As the inquest over England's disastrous World Cup campaign gets into full swing and questions are asked about where the next generation of international stars will come from, Bruce is not optimistic for the future.
He was able to blood teenager midfielder Jordan Henderson last season, and has high hopes for Martyn Waghorn and Jack Colback, who thrived on loan at Championship Leicester and Ipswich respectively last season.
However, he knows that the Premier League presents an entirely different challenge, and he is concerned about the lack of talent emerging from the ranks around the country.
Bruce said: "Waghorn and Colback, this is a big year for them. They will definitely make a living in the game, they have proved that playing in the Championship.
"But as we know, the Premier League is a hugely different ball game, and that's where the problem is.
"We have created a monster with this Premier League. It's a fantastic league, a very good league, but to actually bring people through, it has been difficult.
"We are a victim of our own success in the Premier League. Me, for example, as a manager, I am scouring South America or Europe or whatever because we need them today to go and play.
"I would love to go and sign a 20-year-old from Bury or Rochdale or anywhere, I would love to sign a young English player.
"But unfortunately, we are not producing them and there have to be big questions asked of why, in our society, we are not producing them when we have got something like 42, 43 Academies in this country from eight to 16.
"We are simply not producing the quality of player that we used to produce. That's the debate."
Bruce was a player at Manchester United as Sir Alex Ferguson's golden generation of Ryan Giggs, David Beckham, Paul Scholes, Nicky Butt and the Neville brothers broke through to make it all the way to the top.
The Sunderland boss admits it was a "fluke" to get so many top-class players through in such a short space of time, and believes the problem could in part lie in the changing nature of today's society.
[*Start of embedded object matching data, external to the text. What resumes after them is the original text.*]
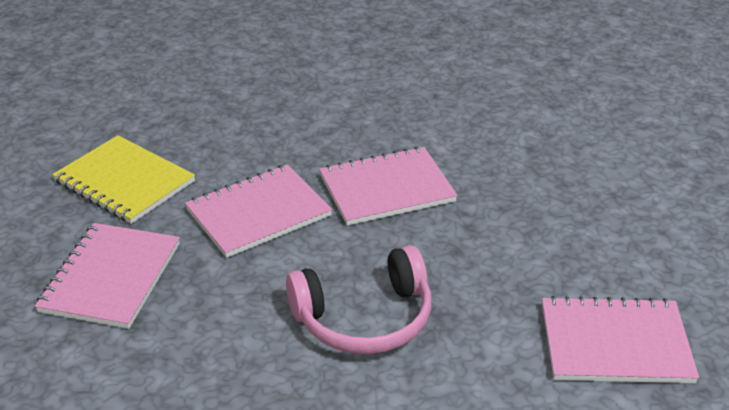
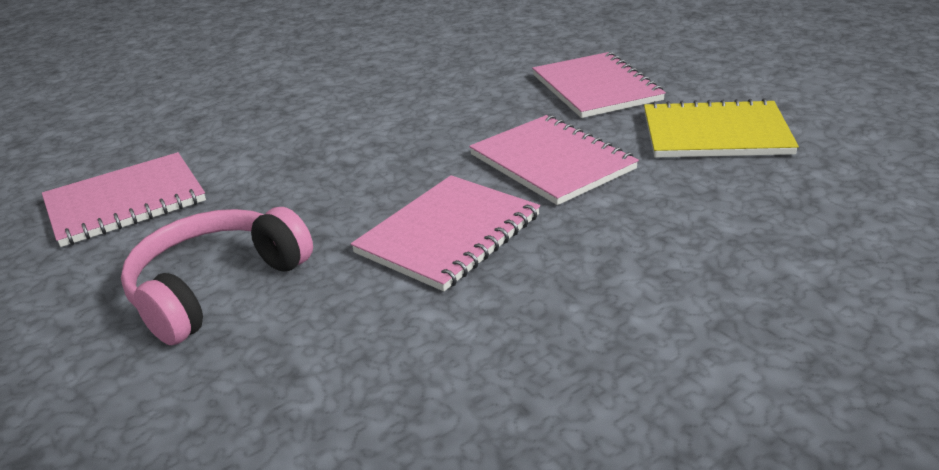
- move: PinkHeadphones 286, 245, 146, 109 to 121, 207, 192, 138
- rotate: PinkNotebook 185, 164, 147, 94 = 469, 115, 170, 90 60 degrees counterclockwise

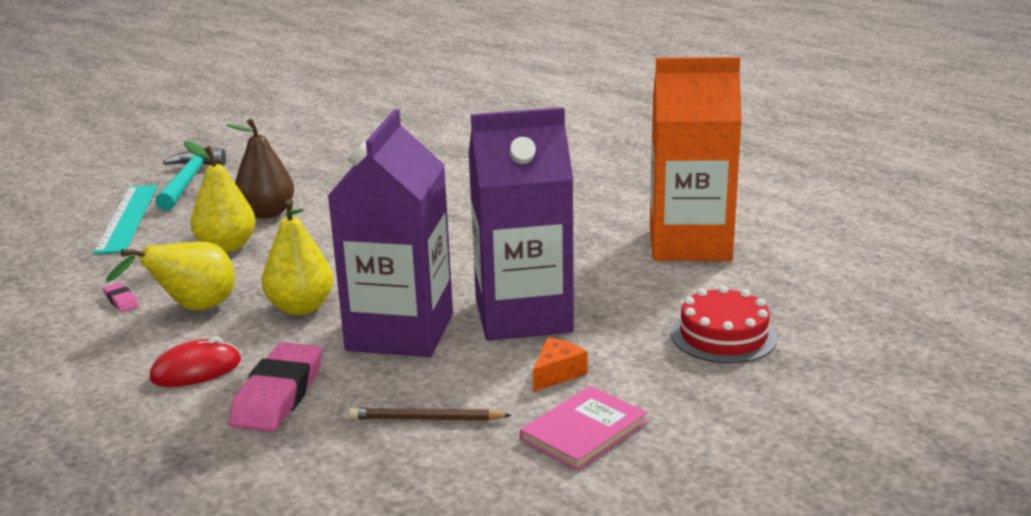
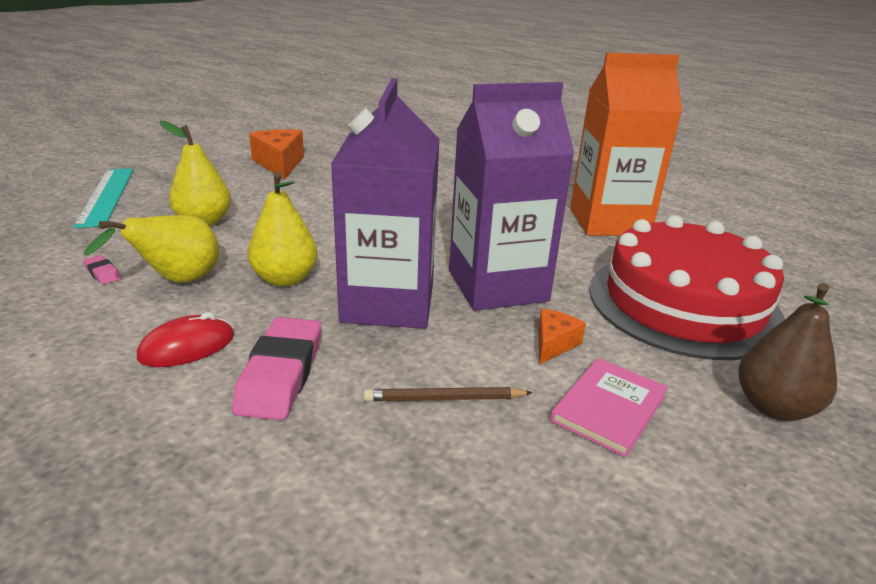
- insert: OrangeCheese 249, 129, 55, 51
- resize: RedCake 671, 286, 106, 78 = 589, 215, 196, 145 x1.97
- move: BrownPear 226, 119, 68, 100 to 738, 283, 99, 138
- delete: TurquoiseHammer 155, 148, 71, 63

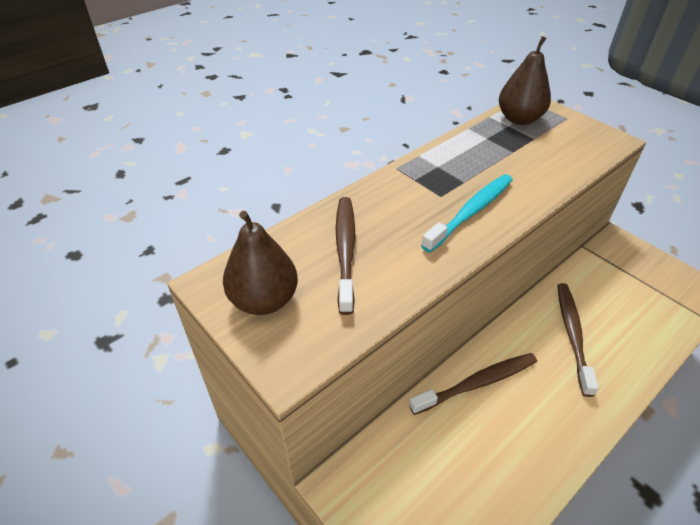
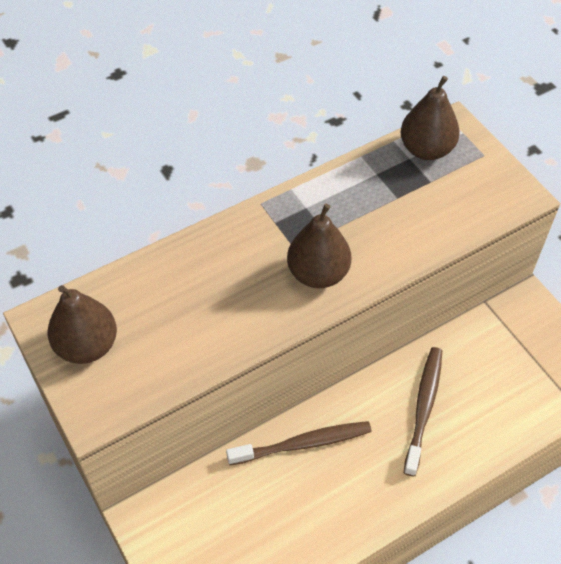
- replace: TurquoiseToothbrush 421, 174, 92, 79 to BrownPear 287, 204, 64, 84
- delete: BrownToothbrush 336, 197, 19, 118

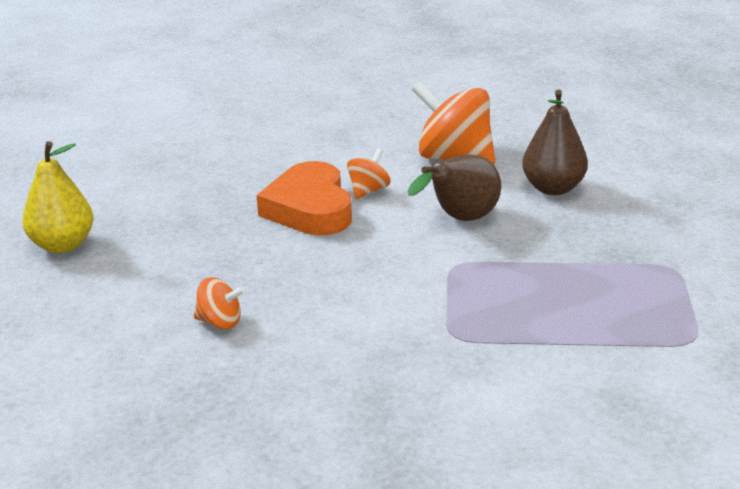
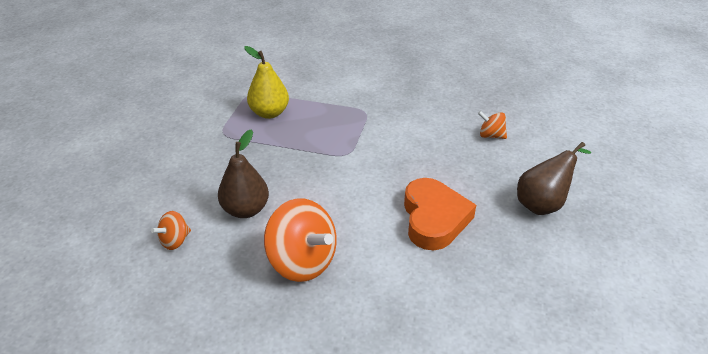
- move: OrangeSpinningTop 347, 148, 43, 51 to 151, 211, 40, 39
- move: YellowPear 22, 141, 71, 112 to 244, 46, 45, 73
- move: BrownPear 408, 155, 93, 66 to 517, 142, 75, 73

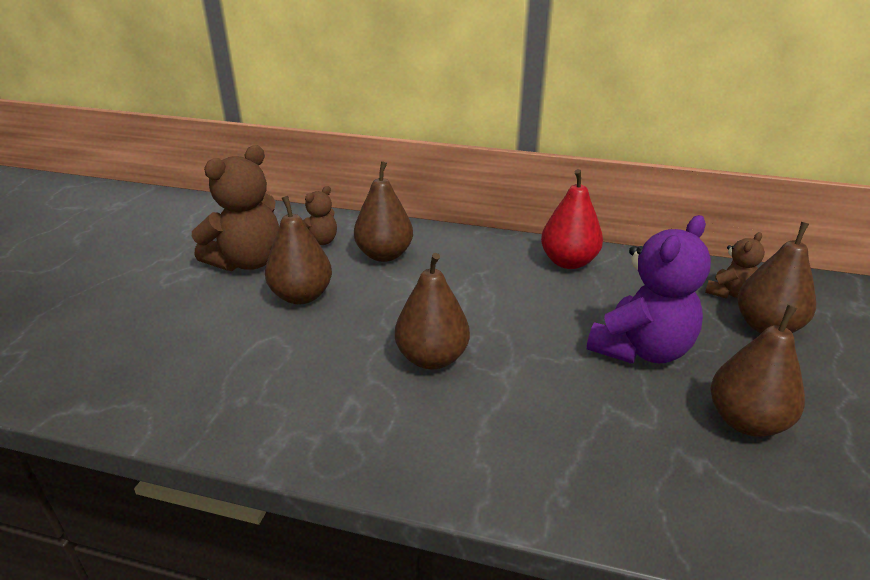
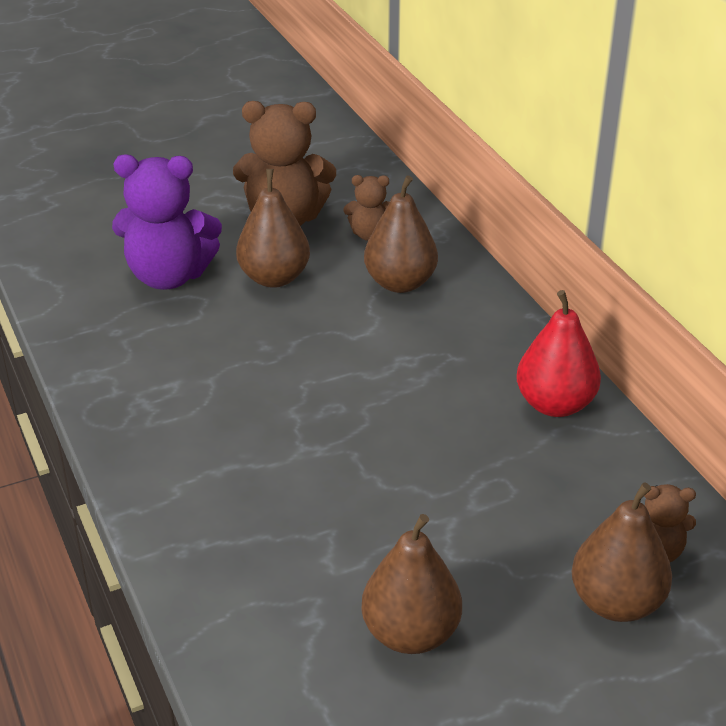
- move: PurpleTeddyBear 587, 215, 124, 149 to 112, 154, 110, 136
- delete: BrownPear 395, 253, 75, 116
He said: "We produced them [at United], but I don't think we are producing them like we used to.
"I'll give you an example: when do you see kids playing in a field any more with two jumpers down and playing with a football? You never see it.
"They are at home with computers, iPods, iPhones, g-pods or whatever they call them, and the kids don't play anymore.
"That, to me, is one of the reasons as well. There are a whole load of issues, but we are certainly not producing footballers like we used to."
In the short-term, Bruce is continuing his search for new recruits, and is hopeful of adding further signings.
United midfielder Michael Carrick is not on his wish-list despite the departure of skipper Lorik Cana, and he is currently concentrating on defenders with loan deals for John Mensah and Alan Hutton having ended.
The Black Cats remain in talks with Mensah's club Lyon over a deal, although the Ghana international's injury history remains a major stumbling block.
Bruce said: "If at all possible, I would love to bring him back, but I will see what develops and see if Lyon want to play ball in that respect."
In the meantime, he, like several of his counterparts, is awaiting an answer from vastly experienced former Arsenal defender Sol Campbell after talks last week.
Bruce said: "He [Campbell] is getting married next week and then off on honeymoon, and I would think he would give an answer to all the respective clubs when he comes back.
"In the meantime because of the indecision, I am still looking to see what's out there."
Meanwhile, Sunderland's bid to sign Argentinian full-back Marcos Angeleri is being held up by the player's wait for an Italian passport, for which he qualifies through his father.